Breast Cancer Spread Triggered by Low Levels of Oxygen

Researchers discovered that conditions of low oxygen could trigger protein production that contributes to breast cancer cells spreading. This finding was recently published online.

Johns Hopkins University biologists recently found that conditions of low oxygen prompted a larger production of proteins known as ROCK1 and RhoA.

These proteins at high levels are known to aid cancer cells to move and spread that leads to worse outcomes for patients with breast cancer.

The study’s senior author Dr. Gregg Semenza Johns Hopkins University professor of medicine said that for cancer cells to move, they needed to initiate various changes to their own internal structures.

ROCK1 and RhoA have been known to play an important role in the forming of these structures by allowing the establishing of “parallel filaments” in the cell of cancer that allow them to grab onto external surfaces to move along.

Dr. Semenza said that in many of the metastatic breast cancers, genes that code for ROCK1 and RhoA are activated at high levels. However, it was not know what the exact cause was that made the levels become so high.

He noted that low levels of oxygen often occurred in breast cancer.
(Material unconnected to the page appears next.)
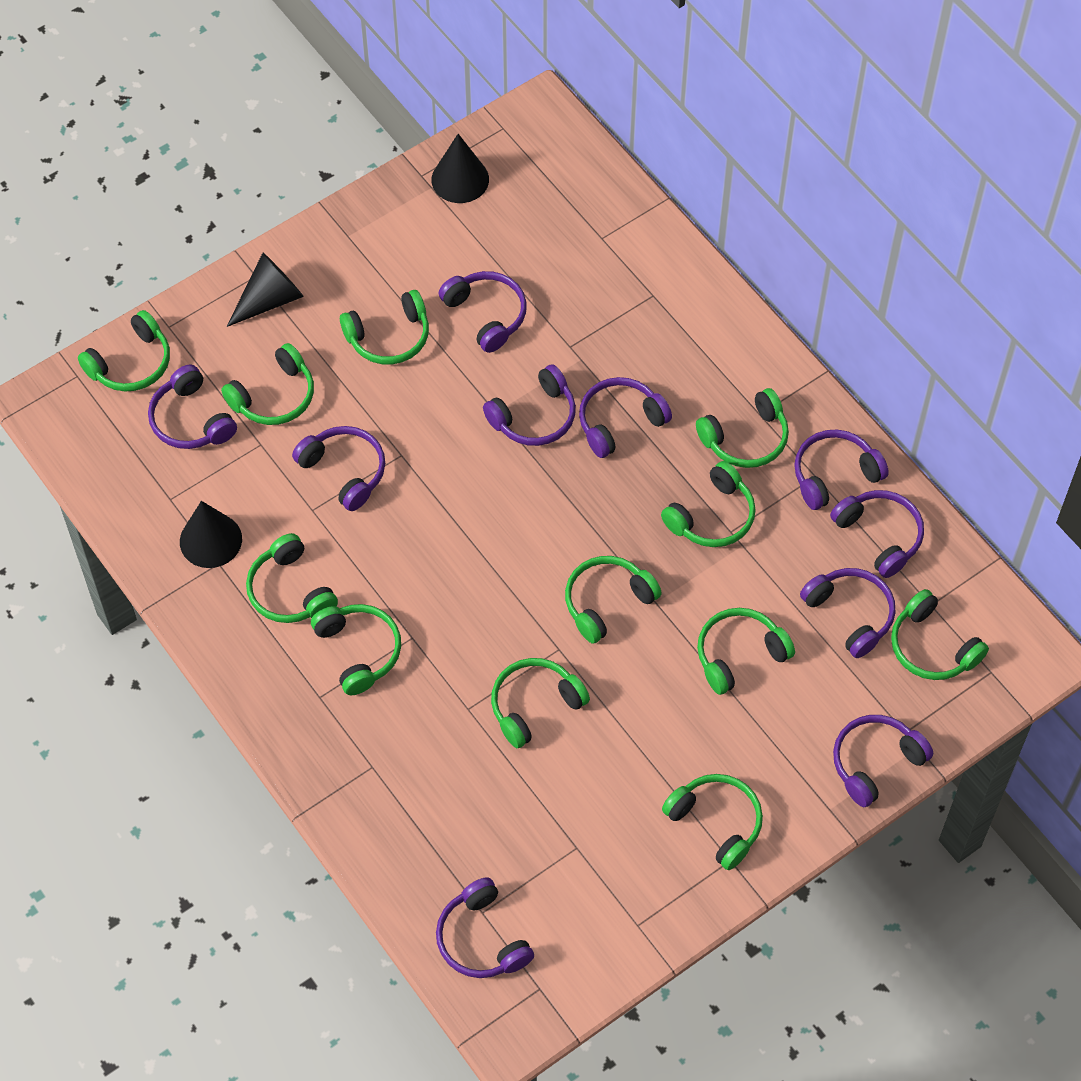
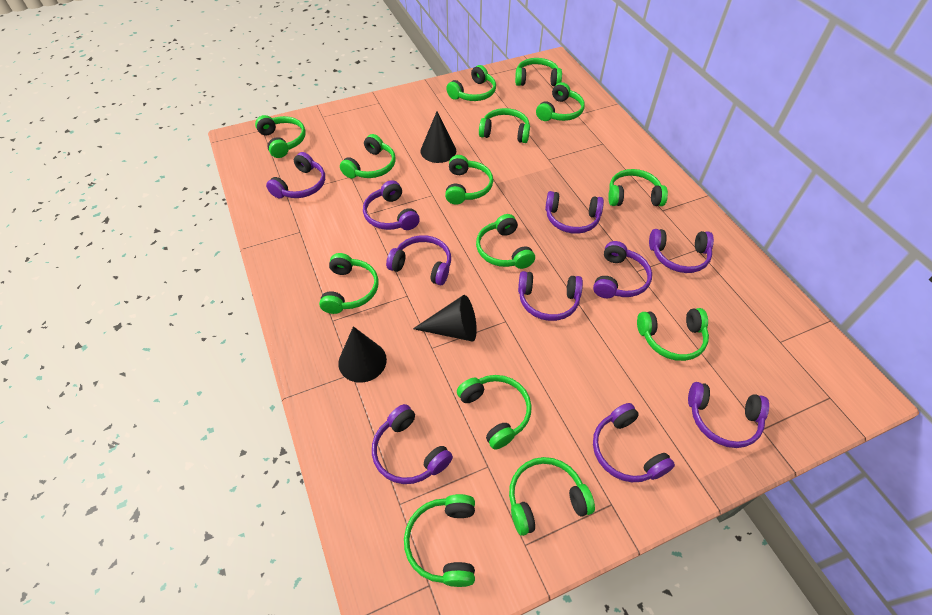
green headphones: 12 -> 14

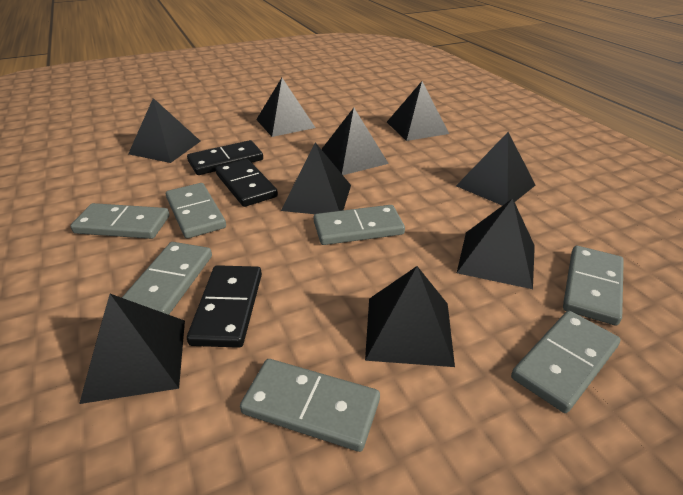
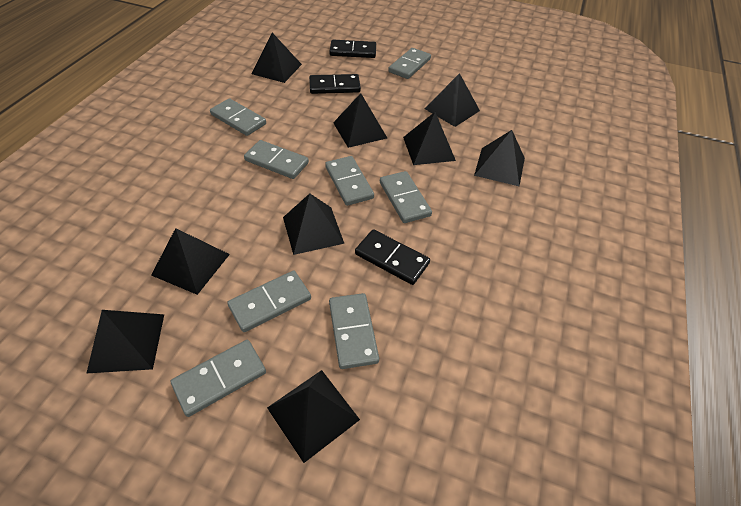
grey domino: 7 -> 8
Tumor cells in breast cancer multiply and the inside of the tumor starts to run out of oxygen since it is no longer fed by any blood vessels. This lack of oxygen then activates hypoxia-inducible factors, the master control proteins that turn on many genes helping cells to adapt to the lack of oxygen, said the doctor.

The doctor added that the factors switch the genes on that enable the cell that are cancerous to break away from tumors that have little oxygen. The cells are then able to violate blood vessels to spread to other areas within the body.

To take the investigation process further, the researchers conducted laboratory studies and found that when cells with breast cancer became exposed to low levels of oxygen they showed substantially more movement that those breast cancer cells that were exposed to normal levels of oxygen.

The researchers found that cells with breast cancer had three times the filaments of others meaning they could move much more.